Depuis 1997, elle exploite deux sites internet aux adresses www.imaje.fr et www.imaje.com.
Ayant constaté l'existence d'un site " imaje-ink.com " ouvert par la société Wolke-Jet Bedarf, devenue depuis Wolke Inks & Printers et désignée ci-après sous le nom de Wolke, Imaje, par acte du 20 avril 2000, a fait assigner cette société en contrefaçon, usurpation de dénomination sociale, de nom commercial et de nom de domaine et en concurrence parasitaire, sollicitant outre le paiement de dommages-intérêts, des mesures d'interdiction et de publication ainsi que le transfert du nom du domaine :
Parallèlement elle a obtenu du juge des référés, par application de l'article L. 716-6 du Code de la propriété intellectuelle, qu'il soit fait interdiction, à titre provisoire, à Wolke d'utiliser la dénomination " Imaje " pour l'identification de son site internet.
Par jugement rendu le 6 juillet 2001, le tribunal de grande instance de Paris a :
- écarté des débats les écritures et pièces communiquées le 4 avril 2001, postérieurement à l'ordonnance de clôture intervenue le 12 février 2001,
- dit qu'en créant un lien hypertexte incluant la dénomination Imaje pour permettre l'accès à un site internet, sans l'autorisation de la société Imaje, la société Wolke a porté atteinte aux droits de cette société sur ses marques n° 1.289.702 et 92.438.884 sur sa dénomination sociale et sur son nom de domaine,
en conséquence,
- interdit à la société Wolke de faire usage de la dénomination Imaje, sous quelque forme que ce soit pour désigner un site internet, sous astreinte de 5.000 Francs par infraction constatée à compter de la signification de sa décision,
- ordonné l'exécution provisoire de cette mesure,
- condamné la société Wolke à payer à la société Imaje la somme de 80.000 Francs à titre de dommages et intérêts,
- débouté la société Imaje du surplus de sa demande,
- autorisé la société Imaje à faire publier le dispositif dans deux publications de son choix aux frais de la société Wolke, sans que le coût de ces insertions, à la charge de cette dernière, puisse excéder la somme totale de 40.000 Francs,
- ordonné à la société Wolke de publier sur la page d'accueil de son site internet www.Wolke.de le dispositif de sa décision pendant une durée de deux mois à compter de la signification de celle-ci,
- condamné " la société Imaje à la société Wolke la somme de 18.000 Francs en application de l'article 700 du Nouveau Code de Procédure Civile et les dépens" (sic)

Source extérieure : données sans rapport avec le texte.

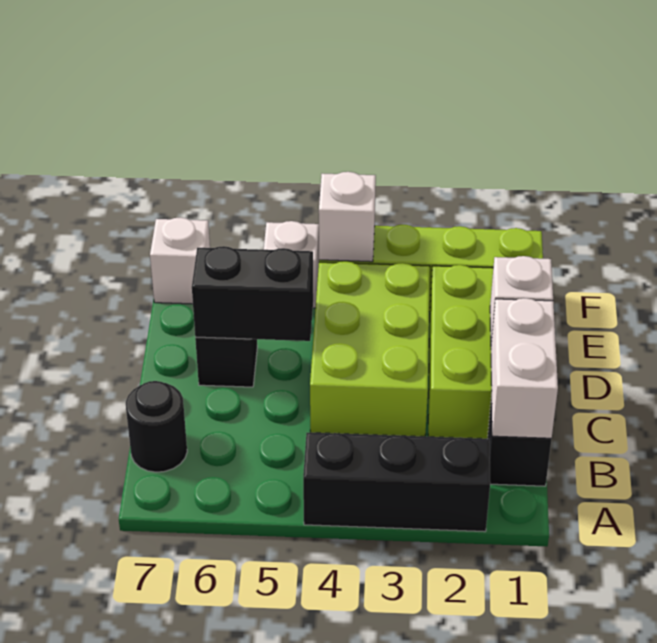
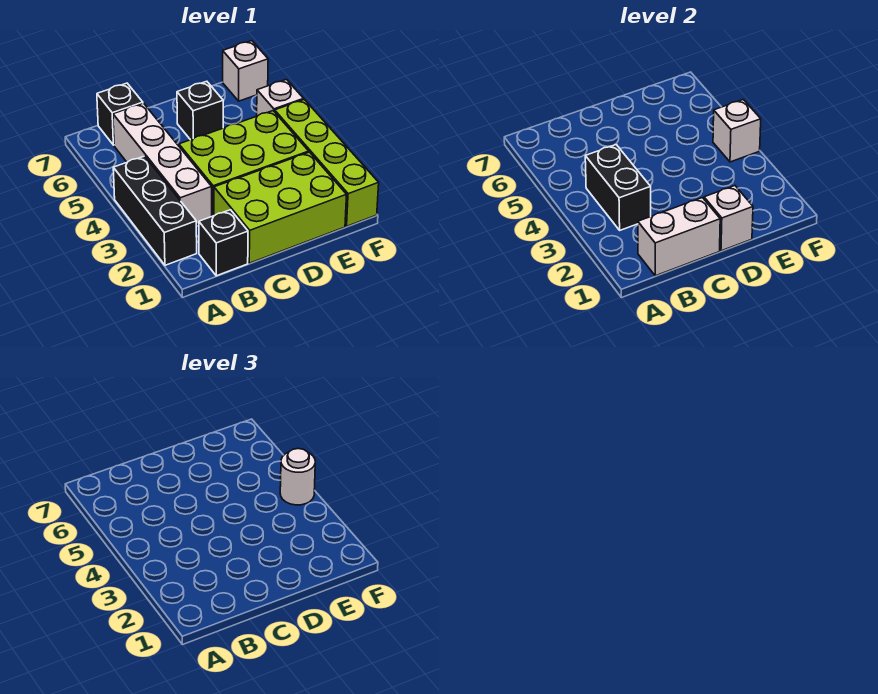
none -> white brick B3:B6 level 1
black round brick B7 level 1 -> black brick B7 level 1
black brick D5:D6 level 2 -> black brick B3:B4 level 2
none -> white round brick F4 level 3

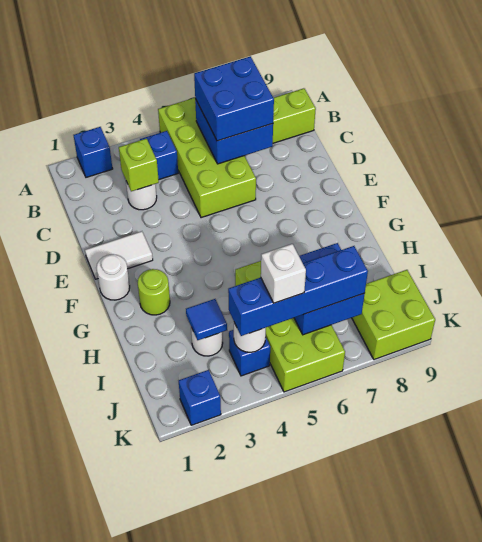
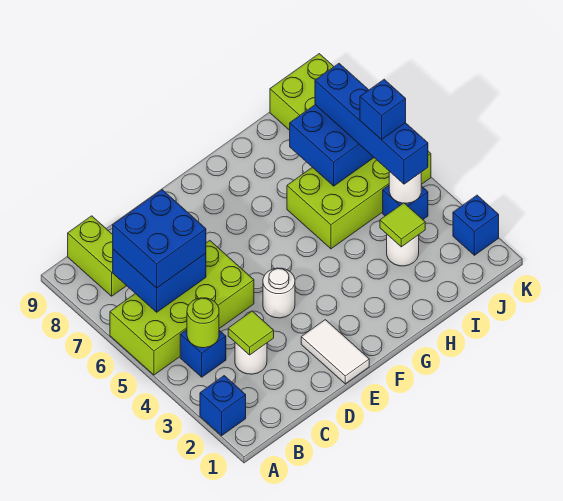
lime brick C3 level 2 -> lime tile C3 level 2
white round brick F1 level 1 -> white round brick E4 level 1
lime round brick G2 level 1 -> lime round brick B4 level 2
blue tile I3 level 2 -> lime tile I3 level 2
white brick J5 level 4 -> blue brick J5 level 4

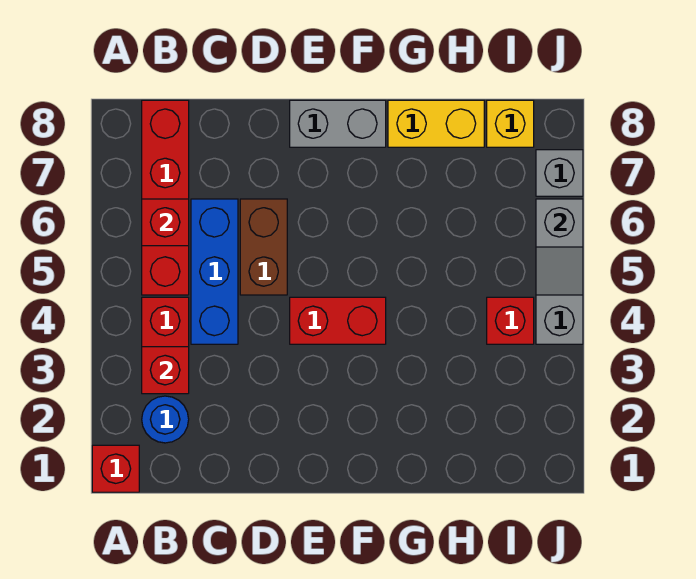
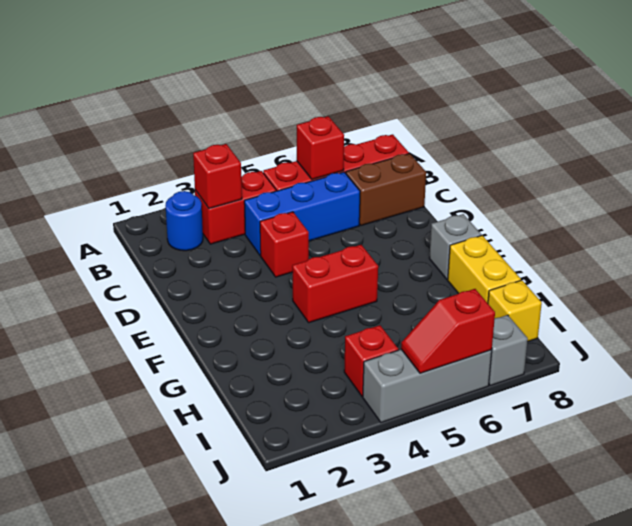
red brick A1 level 1 -> red brick D4 level 1
brown brick D5:D6 level 1 -> brown brick C7:C8 level 1
red brick E4:F4 level 1 -> red brick F4:F5 level 1
grey brick E8:F8 level 1 -> grey brick F8 level 1
grey slope J5:J6 level 2 top 6 -> red slope J5:J6 level 2 top 6

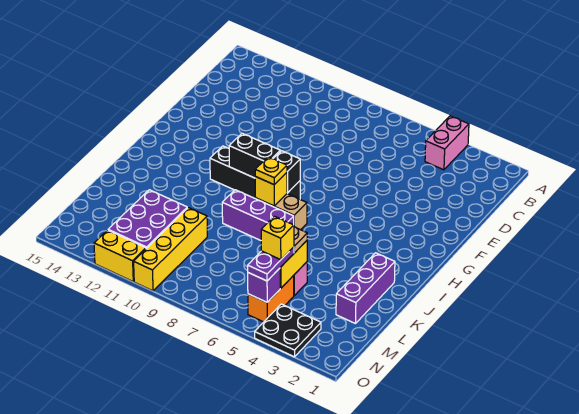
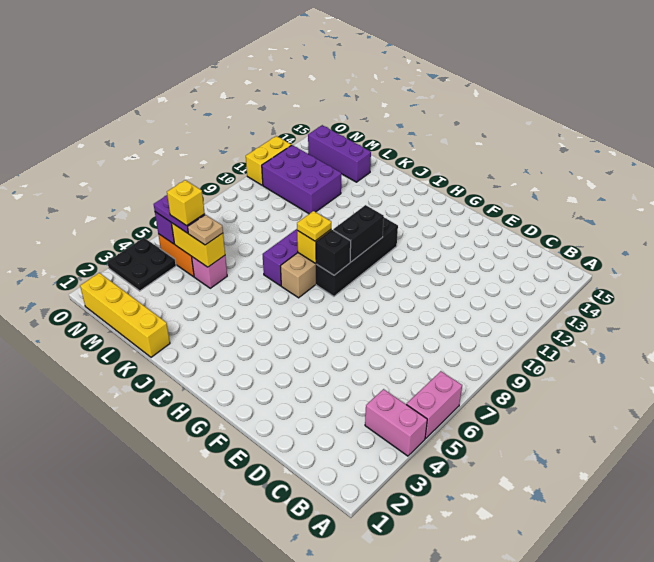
none -> pink brick A5:A6 level 1
purple brick J2:L2 level 1 -> purple brick L14:N14 level 1
yellow brick L10:O10 level 1 -> yellow brick K1:N1 level 1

La société Wolke Inks & Printers a interjeté appel de cette décision le 20 juillet 2001.
A sa requête, elle a été autorisée à plaider à jour fixe devant la cour et a fait délivrer assignation à cette fin à la société Imaje.
La société Wolke Inks & Printers conclut, en premier lieu, à la déchéance pour défaut d'exploitation de la marque n° 1.289.702 en ce qu'elle désigne des imprimantes à jet d'encre, et ce, avec effet au 28 décembre 1996.
Par ailleurs, elle demande à la cour de dire que le nom de domaine est le seul signe distinctif sur internet et que les fabricants de pièces et accessoires sont fondés, dès lors, à indiquer au besoin sur un nom de domaine la destination des produits qu'ils commercialisent à condition qu'il n'y ait pas de confusion dans l'origine.
Elle fait valoir que :
- le sous-domaine qu'elle utilise " imaje-ink.com " associe la dénomination descriptive " Ink " au nom du fabricant,
- qu'elle ne fait donc qu'indiquer la destination des produits à savoir les consommables commercialisés par elle en Allemagne,
- que le site imaje-ink.com permettait de se connecter sur la page d'accueil du site " wolke- ink.de " et qu'il n'existait donc aucun risque de confusion sur l'origine des produits.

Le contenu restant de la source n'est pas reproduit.